The teachers had some reason to complain that this was the wrong time to pull tight the purse strings. The average teacher salary in Florida is $6,660, which is $660 below the national norm. And while Florida is growing rapidly in population and wealth, it is actually slipping in the share of state revenue devoted to education. It ranks tenth among the states in per-capita income, but at $523 per pupil, ranks 37th in what it spends on the schools. Ten years ago the state contributed 59% of the cost of the schools; last year this had shrunk to 42%—and many counties have been hard pressed to make up the difference.

Kirk's frugality caused the N.E.A. to warn its nationwide membership of 1,000,000 that working conditions for teachers were substandard in the state and that it could be considered "unethical" for them to take a job there. Leaders of the Florida association even urged businesses to open no new branches in the state, unsuccessfully opposed Miami's effort to bring the 1968 Republican National Convention there. An N.E.A. task force toured six of Florida's largest cities, urging civic and business leaders to lobby for a special legislative session devoted to school problems.

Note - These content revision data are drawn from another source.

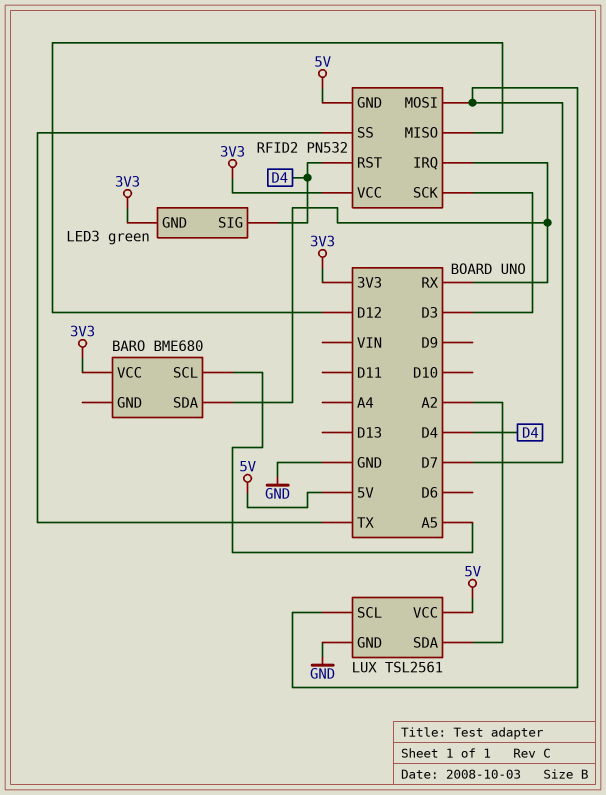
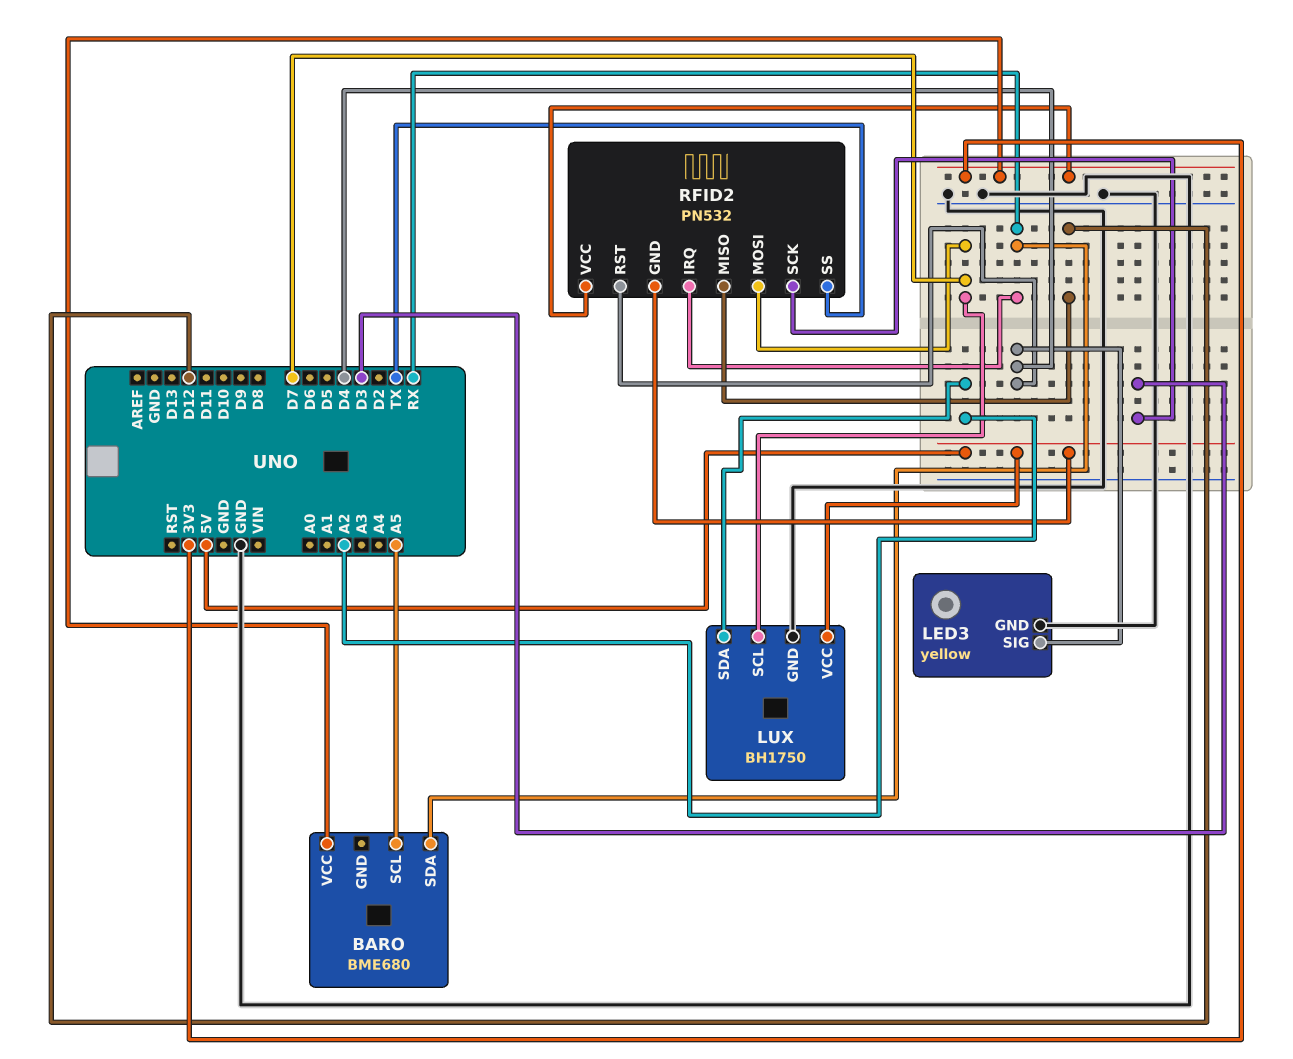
LED3: green -> yellow
LED3 pin GND: 3V3 -> GND
LUX: TSL2561 -> BH1750

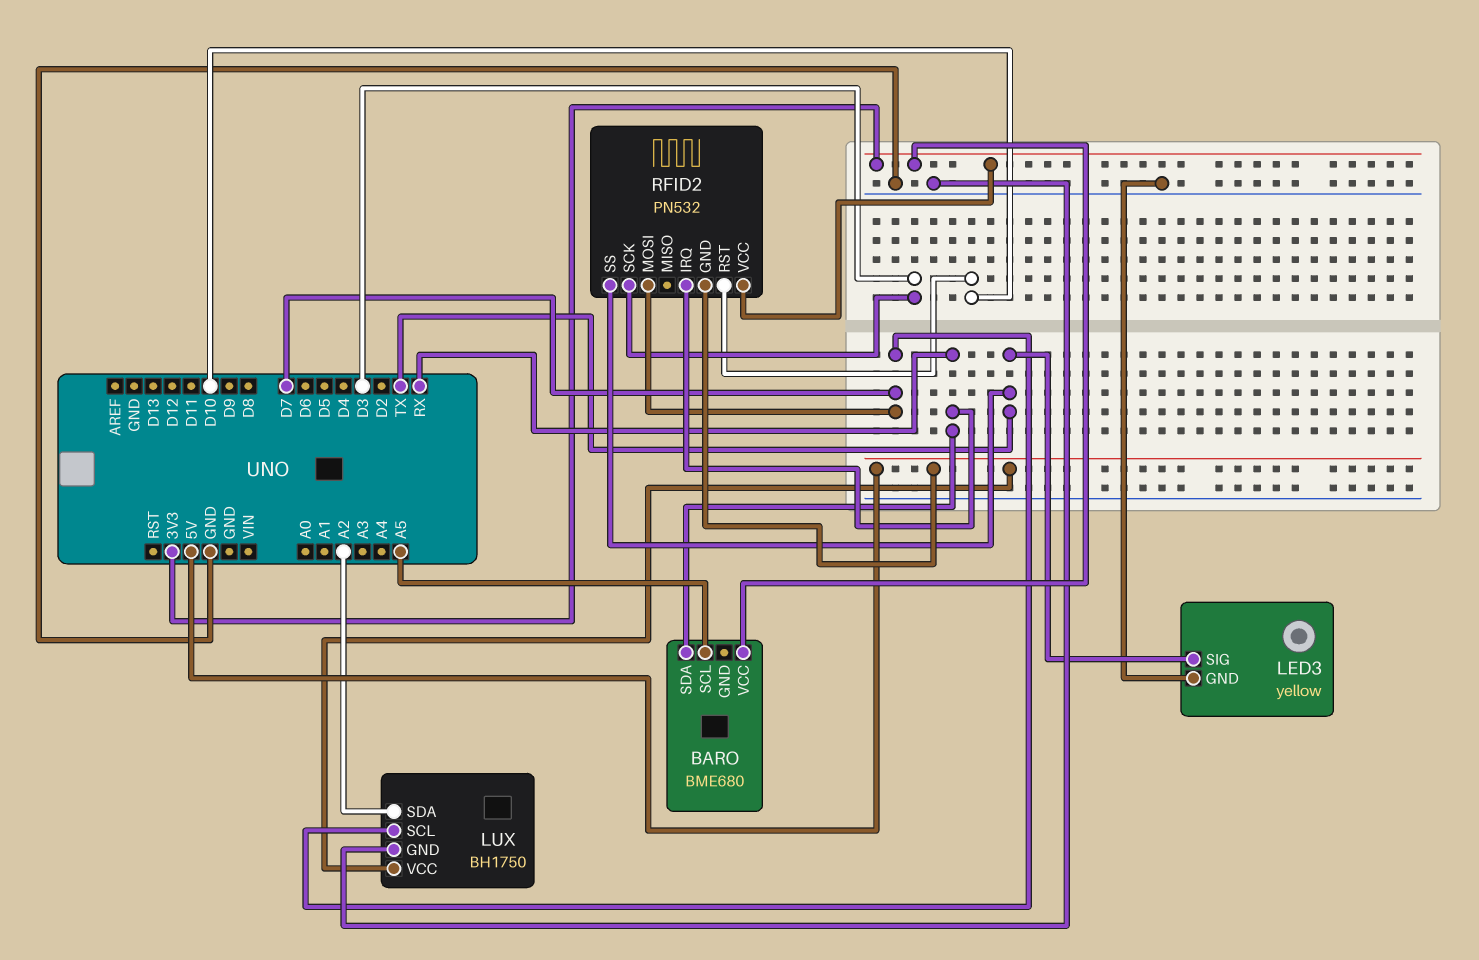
LED3 pin SIG: D4 -> TX
RFID2 pin MISO: D12 -> none
RFID2 pin RST: D4 -> D10

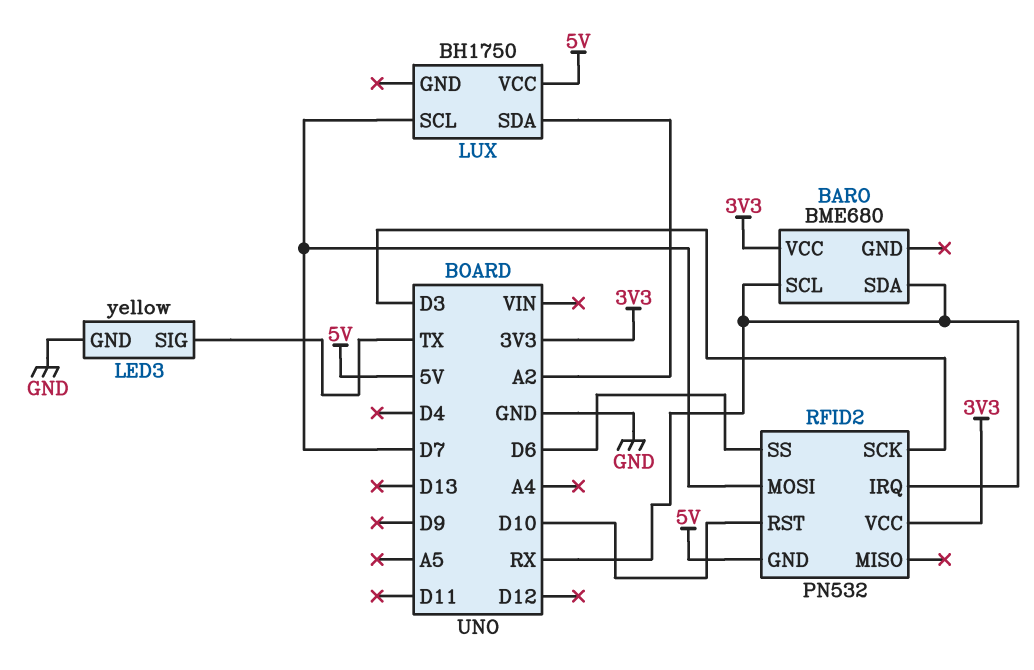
BARO pin SCL: A5 -> RX
LUX pin GND: GND -> none
RFID2 pin SS: TX -> D6

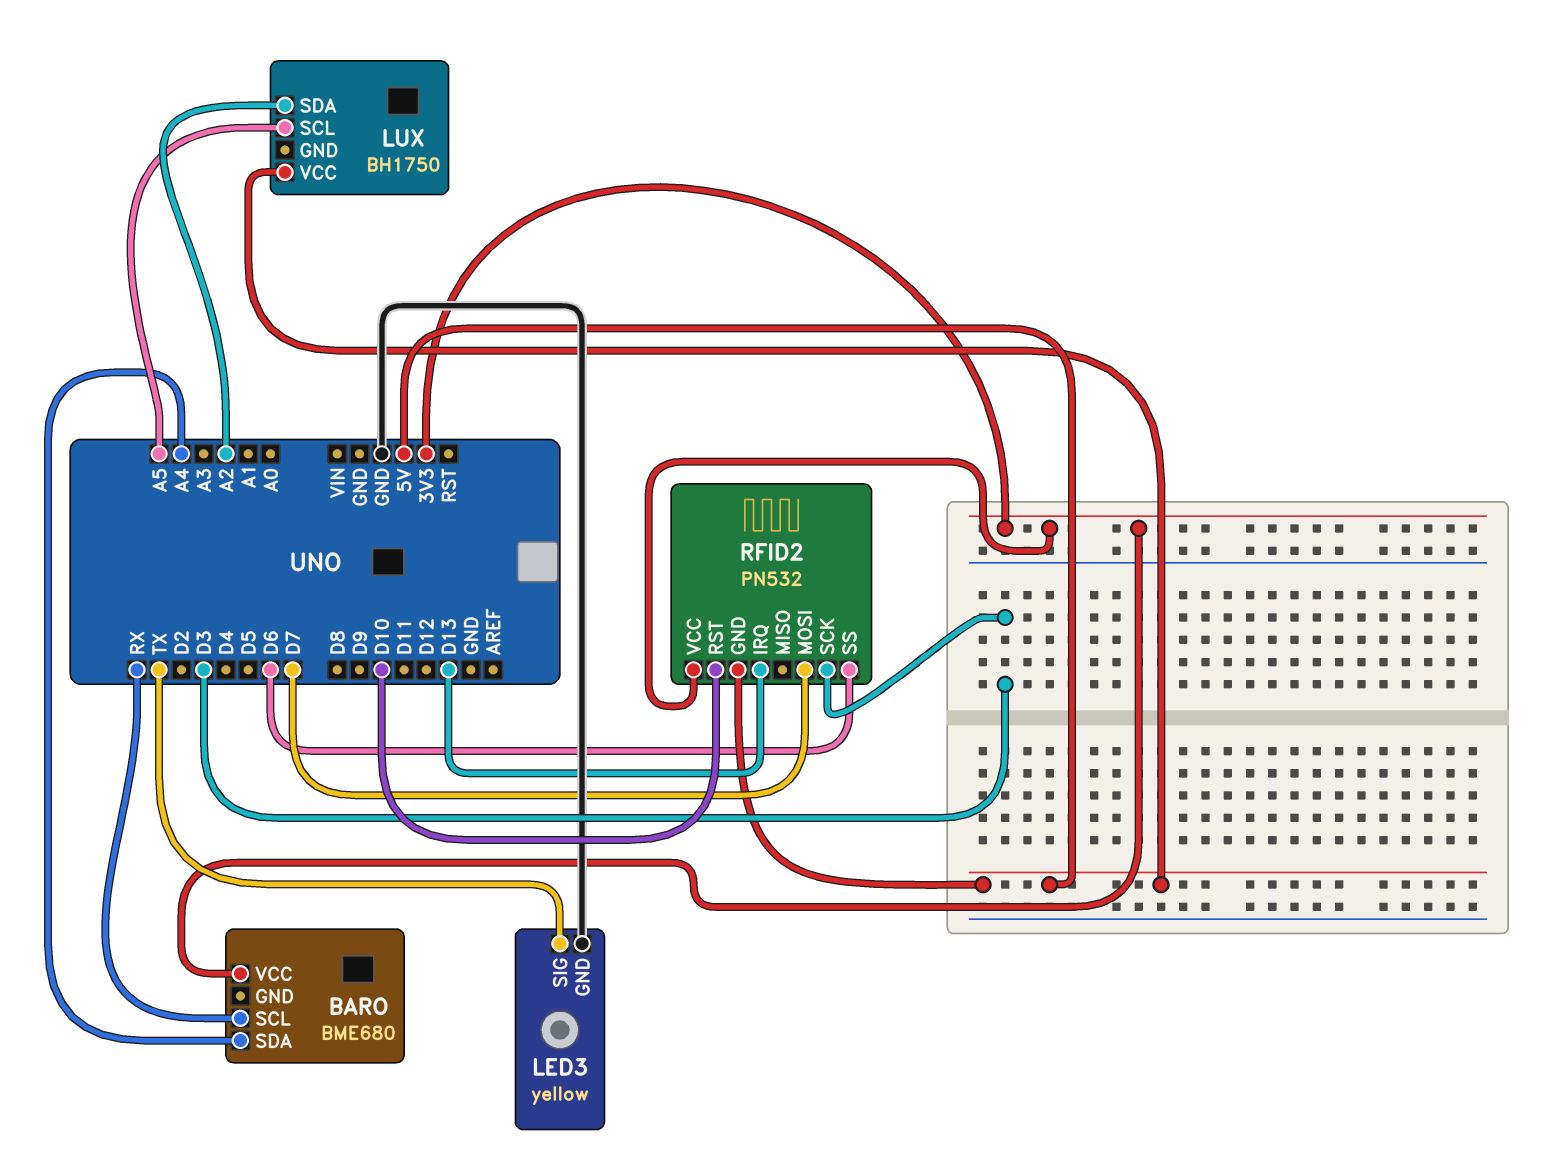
BARO pin SDA: RX -> A4
LUX pin SCL: D7 -> A5
RFID2 pin IRQ: RX -> D13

Tempers grew short. The F.E.A., Kirk charged, was "attacking our state, our children, our parents." The Governor, countered F.E.A. Executive Secretary Phil Constans, is "a charlatan." At a rally of 30,000 teachers in Orlando last August, Constans urged them to submit their resignations, which F.E.A. leaders could use if Kirk and legislators did not meet their demands, including smaller classes, more modern textbooks as well as pay hikes.